Perhaps your monkey is just an extension of your ego.  Tell your monkey not to bother you.  Give your ego a banana and go back to sleep.  Sweet dreams, dear reader.  Sweet dreams.





My Past and I

16 01 2012

So I had a dream where I could fly

But the only one who knew was My Past

My Past was gentle and kind and we had lots of secrets together

 

We tried to get away from the others.  He protected me.

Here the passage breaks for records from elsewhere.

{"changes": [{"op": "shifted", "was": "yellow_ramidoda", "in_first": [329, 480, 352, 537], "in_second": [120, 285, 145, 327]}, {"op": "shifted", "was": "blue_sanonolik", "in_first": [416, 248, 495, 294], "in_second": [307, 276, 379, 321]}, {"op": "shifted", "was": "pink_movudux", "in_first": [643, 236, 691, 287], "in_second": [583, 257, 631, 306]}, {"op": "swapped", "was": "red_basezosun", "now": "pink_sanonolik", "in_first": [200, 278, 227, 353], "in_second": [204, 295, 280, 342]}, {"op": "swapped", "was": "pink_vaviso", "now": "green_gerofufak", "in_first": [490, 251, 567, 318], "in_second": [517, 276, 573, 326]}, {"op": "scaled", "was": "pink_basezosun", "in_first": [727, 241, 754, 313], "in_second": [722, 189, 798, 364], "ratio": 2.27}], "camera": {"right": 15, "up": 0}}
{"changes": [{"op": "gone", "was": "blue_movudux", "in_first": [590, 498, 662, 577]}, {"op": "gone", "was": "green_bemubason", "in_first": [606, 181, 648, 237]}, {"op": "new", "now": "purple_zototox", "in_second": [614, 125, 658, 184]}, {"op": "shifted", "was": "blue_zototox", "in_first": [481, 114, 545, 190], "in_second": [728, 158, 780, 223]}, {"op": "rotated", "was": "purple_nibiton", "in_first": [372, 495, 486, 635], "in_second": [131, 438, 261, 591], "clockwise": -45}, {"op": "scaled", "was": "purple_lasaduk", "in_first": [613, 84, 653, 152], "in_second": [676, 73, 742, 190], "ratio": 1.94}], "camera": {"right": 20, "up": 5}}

I climbed up the fence-building and jump-sailed down

He distracted them from my powers by going through the gate

 

Before anyone caught up with me, I saved a girl who seemed already gone

An Ophelia submerged in the creek

It was another world, that creek

Familiar and Unfamiliar

 

The creek people lived there and the legend was

They eat people

My Past had almost been eaten a long time ago

But survived and was stronger for it.

My Past had a tattoo of the charm that wards off any evil from the Creek People

My Past was safe

 

We saw horses and went wading-skating down the creek

My Past and I

We could walk on water

 

When we returned

My Past’s Present saw us together

It made me self-conscious





What is my brain trying to tell me?

23 03 2010

My dreams are usually pretty vivid.  For a long time, I kept a dream journal.  But I just lost the discipline after awhile.  (And some of my entries were so illegible, I couldn’t even make out what happened.)  I don’t write down my dreams nearly as often as I used to–but every once in a while, something passes through my head (or my head passes through something) in the wee hours of the night that I just have to record–even if I don’t know why.

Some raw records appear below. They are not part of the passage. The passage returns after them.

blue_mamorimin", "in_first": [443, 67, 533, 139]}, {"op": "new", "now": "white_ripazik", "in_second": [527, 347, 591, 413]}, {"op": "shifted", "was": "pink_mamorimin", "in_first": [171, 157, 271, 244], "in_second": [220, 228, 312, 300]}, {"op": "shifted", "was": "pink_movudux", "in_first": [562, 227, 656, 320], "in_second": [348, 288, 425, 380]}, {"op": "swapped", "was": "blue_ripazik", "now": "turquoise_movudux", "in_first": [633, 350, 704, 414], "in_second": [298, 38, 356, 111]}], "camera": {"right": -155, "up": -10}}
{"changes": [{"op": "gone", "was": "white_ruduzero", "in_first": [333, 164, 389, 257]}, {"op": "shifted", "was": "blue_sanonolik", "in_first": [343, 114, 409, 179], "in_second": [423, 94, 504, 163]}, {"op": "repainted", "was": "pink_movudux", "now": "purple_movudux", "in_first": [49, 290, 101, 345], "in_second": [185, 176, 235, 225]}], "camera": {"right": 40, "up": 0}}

Last night, I had a dream involving teaching and cartography, art and family.  At a certain point I picked up a newspaper.  There was a poem and in the dream, I just loved it.  It seemed juicy and refreshing.  Reading text in dreams is for some reason typically pretty difficult.  But I could read this easily.  When I woke up, I scrawled the small part I remembered in my journal.  Here it is:

Past          Present          Future     (Tents)

Christed     Christing     Goats

I kinda get a kick out of the fact that my mind made a pun while I was sleeping.  In the dream, the poem seemed so very relevant.  I sure wish I could remember the second part of the poem.